*DIRECTIONS FOR THIS TASK*. Copies of all lines containing the string "added" are needed from the data below.

*** ENTRIES SHOWN Section Begins ***

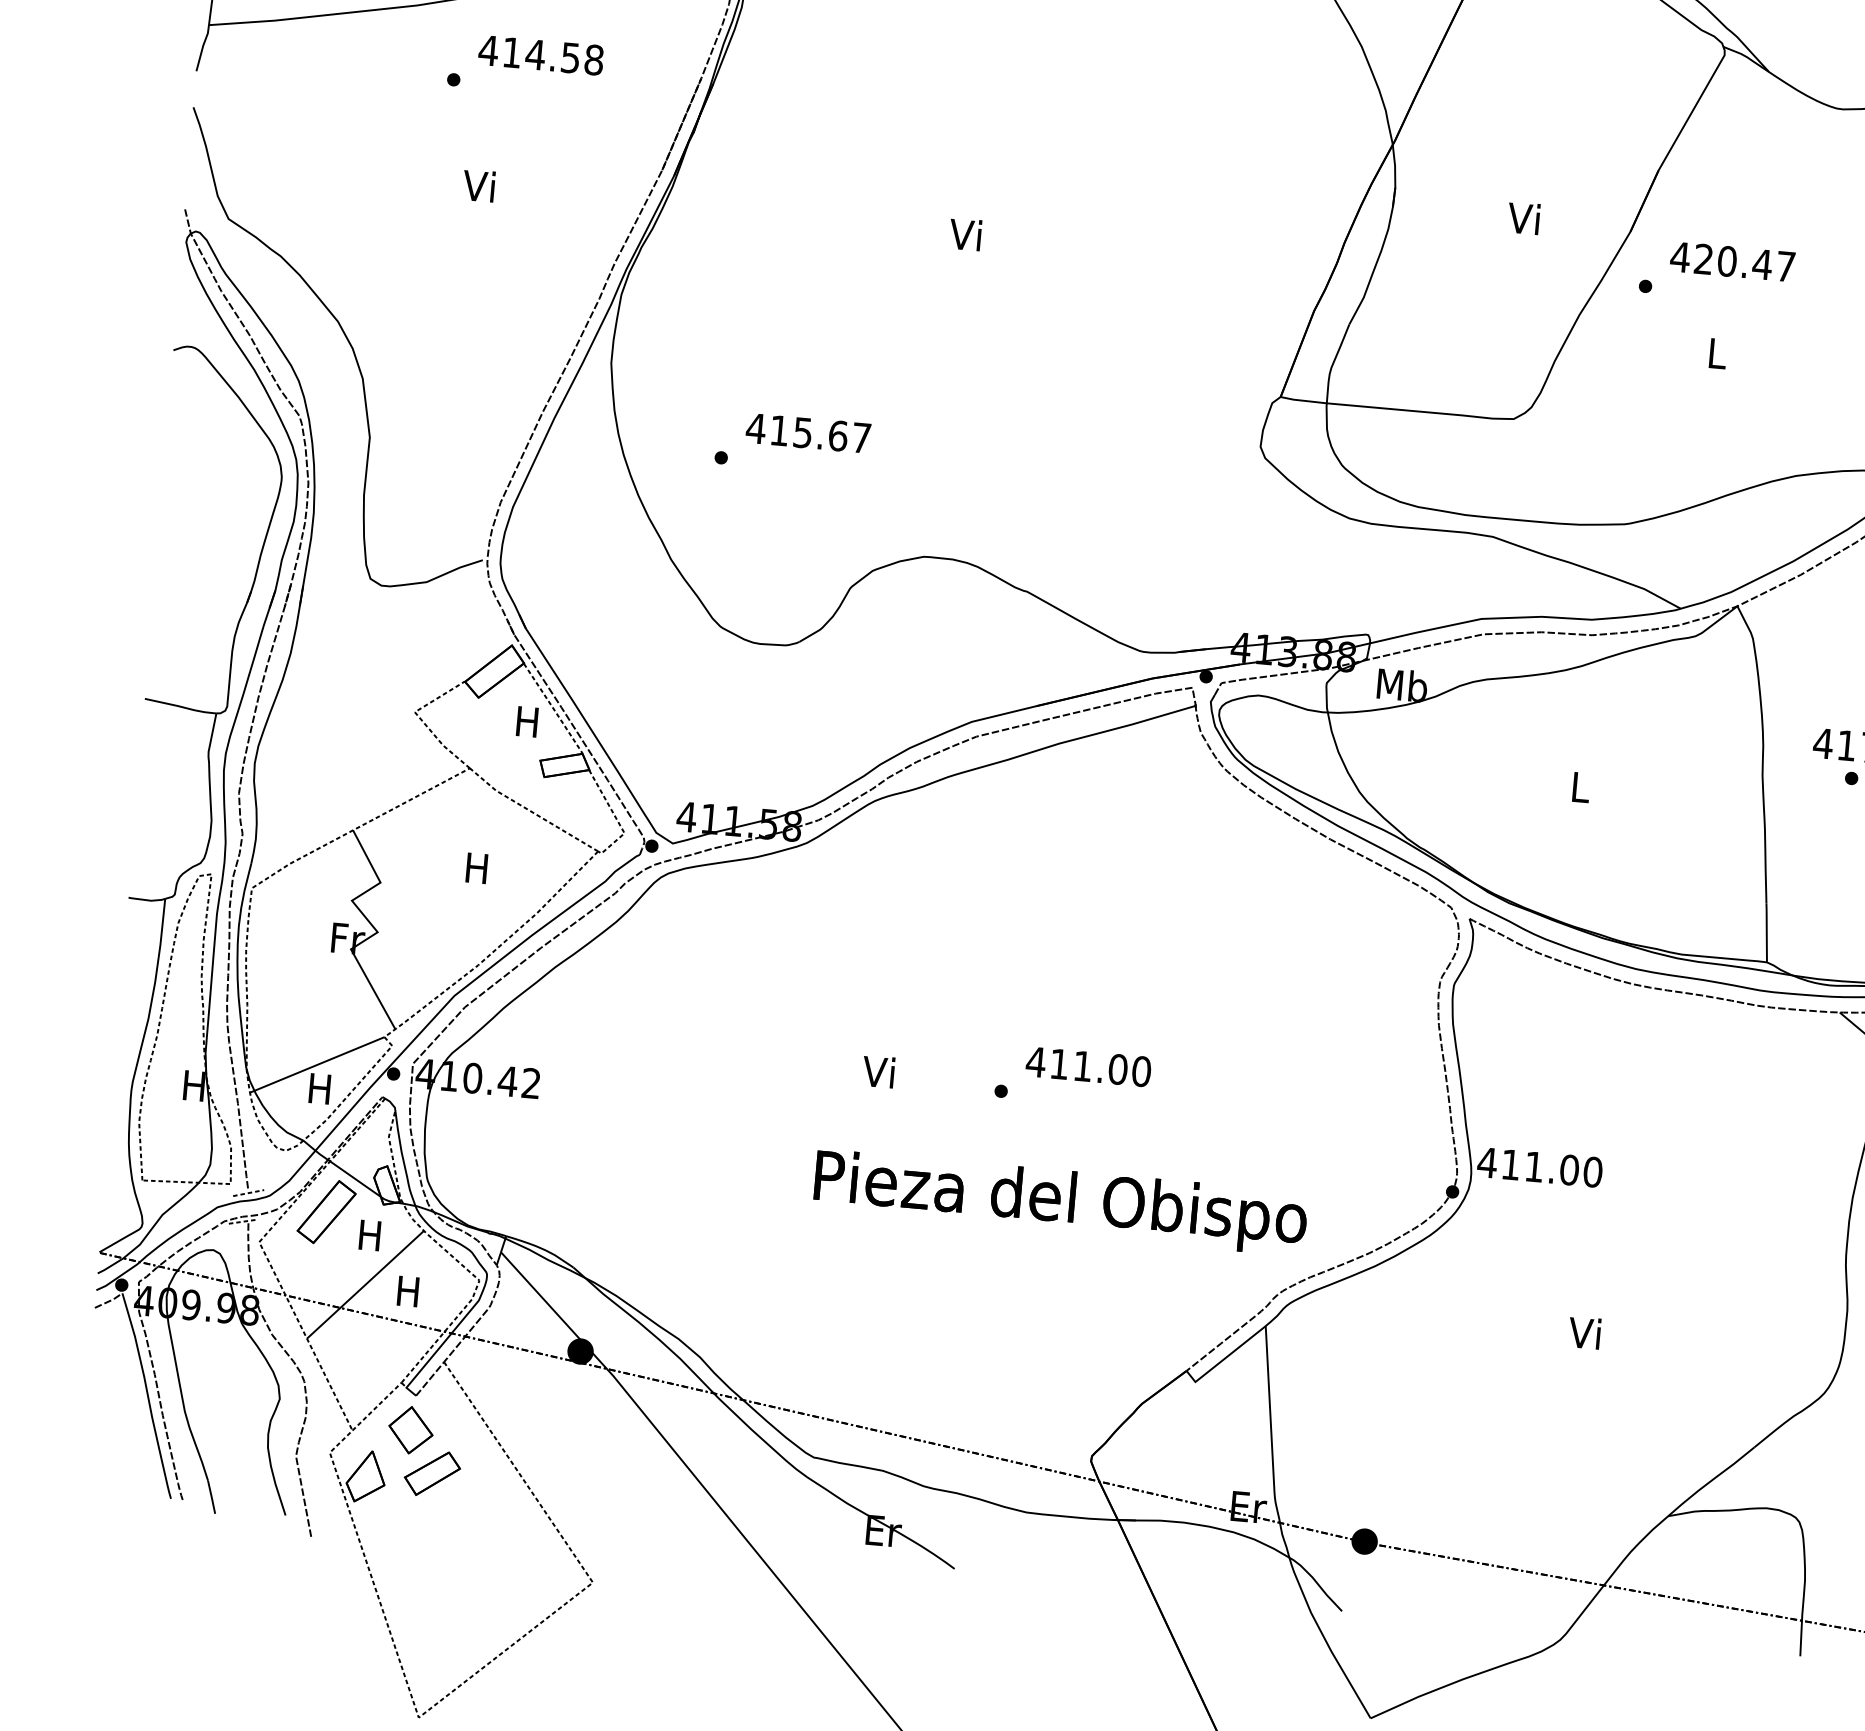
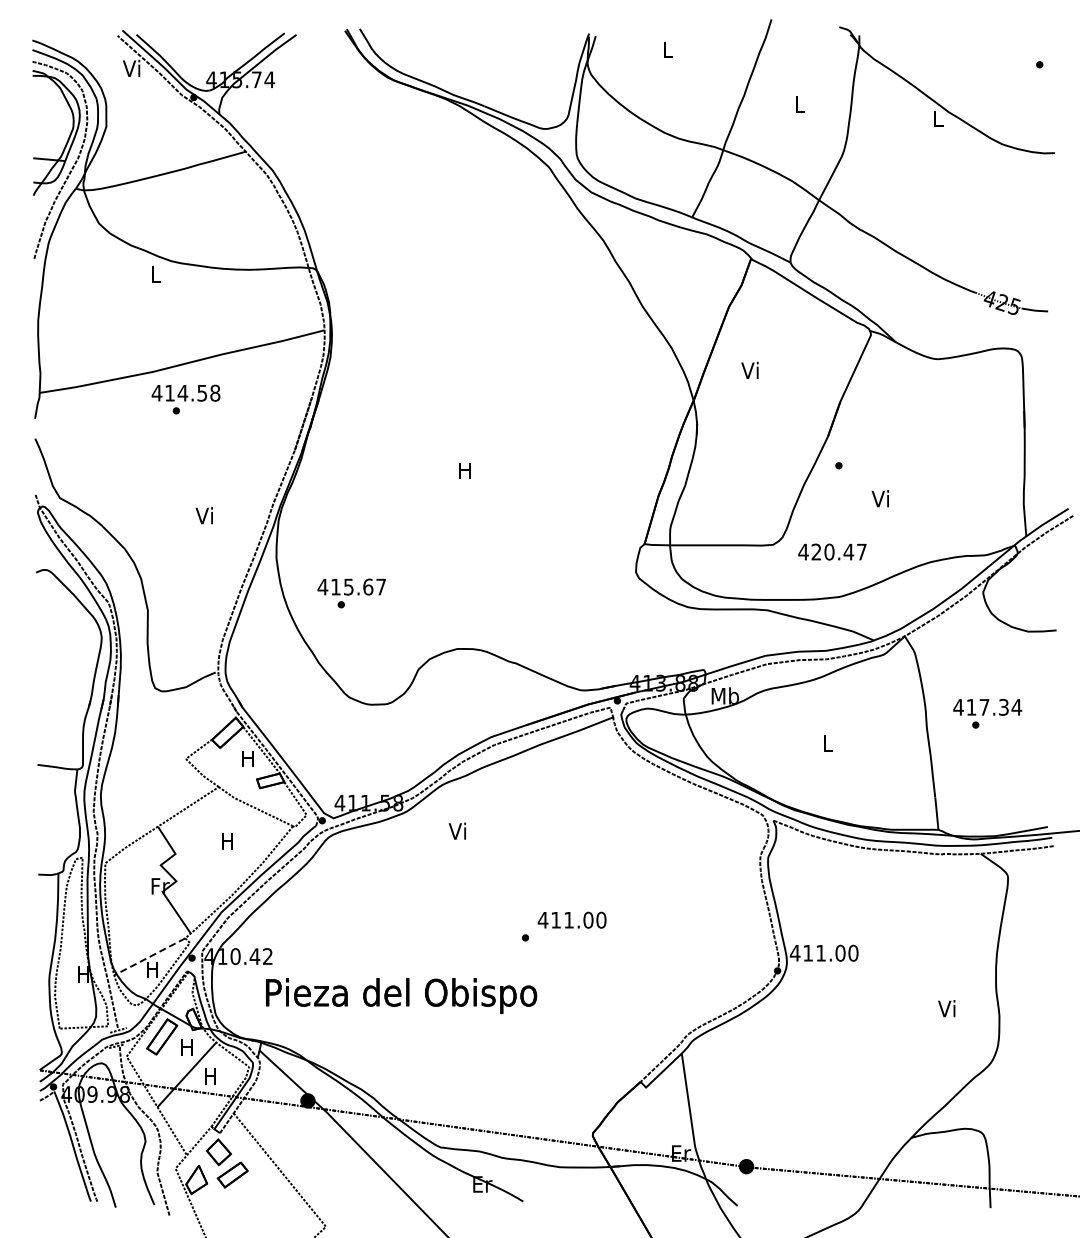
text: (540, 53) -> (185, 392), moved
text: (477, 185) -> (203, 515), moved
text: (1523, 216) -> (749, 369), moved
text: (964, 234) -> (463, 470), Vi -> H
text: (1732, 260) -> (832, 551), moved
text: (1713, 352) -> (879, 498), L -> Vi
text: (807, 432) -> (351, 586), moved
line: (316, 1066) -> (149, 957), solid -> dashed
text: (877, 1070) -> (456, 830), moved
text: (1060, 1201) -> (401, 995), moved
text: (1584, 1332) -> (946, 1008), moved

*** ENTRIES SHOWN Section Ends ***
*** ENTRIES SHOWN Section Begins ***

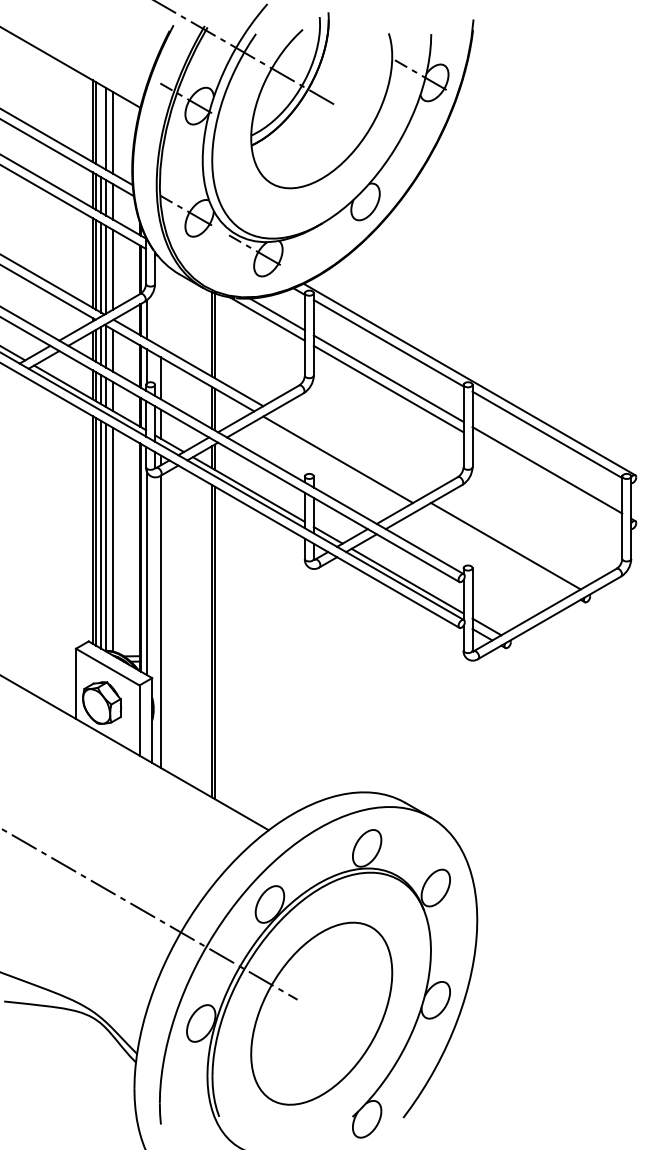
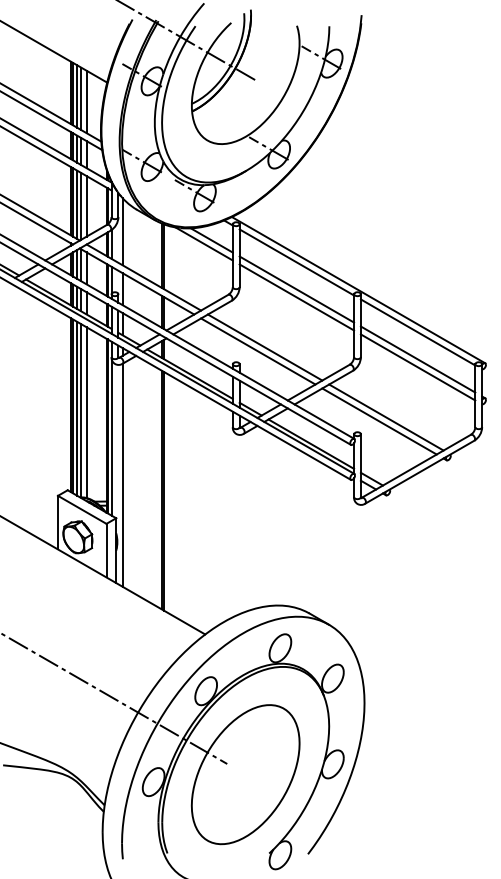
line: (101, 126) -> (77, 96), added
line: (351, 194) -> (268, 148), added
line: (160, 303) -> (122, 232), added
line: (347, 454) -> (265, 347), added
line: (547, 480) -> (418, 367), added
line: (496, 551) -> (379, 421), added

*** ENTRIES SHOWN Section Ends ***

*FINISHED EXERCISE*.
line: (101, 126) -> (77, 96), added
line: (351, 194) -> (268, 148), added
line: (160, 303) -> (122, 232), added
line: (347, 454) -> (265, 347), added
line: (547, 480) -> (418, 367), added
line: (496, 551) -> (379, 421), added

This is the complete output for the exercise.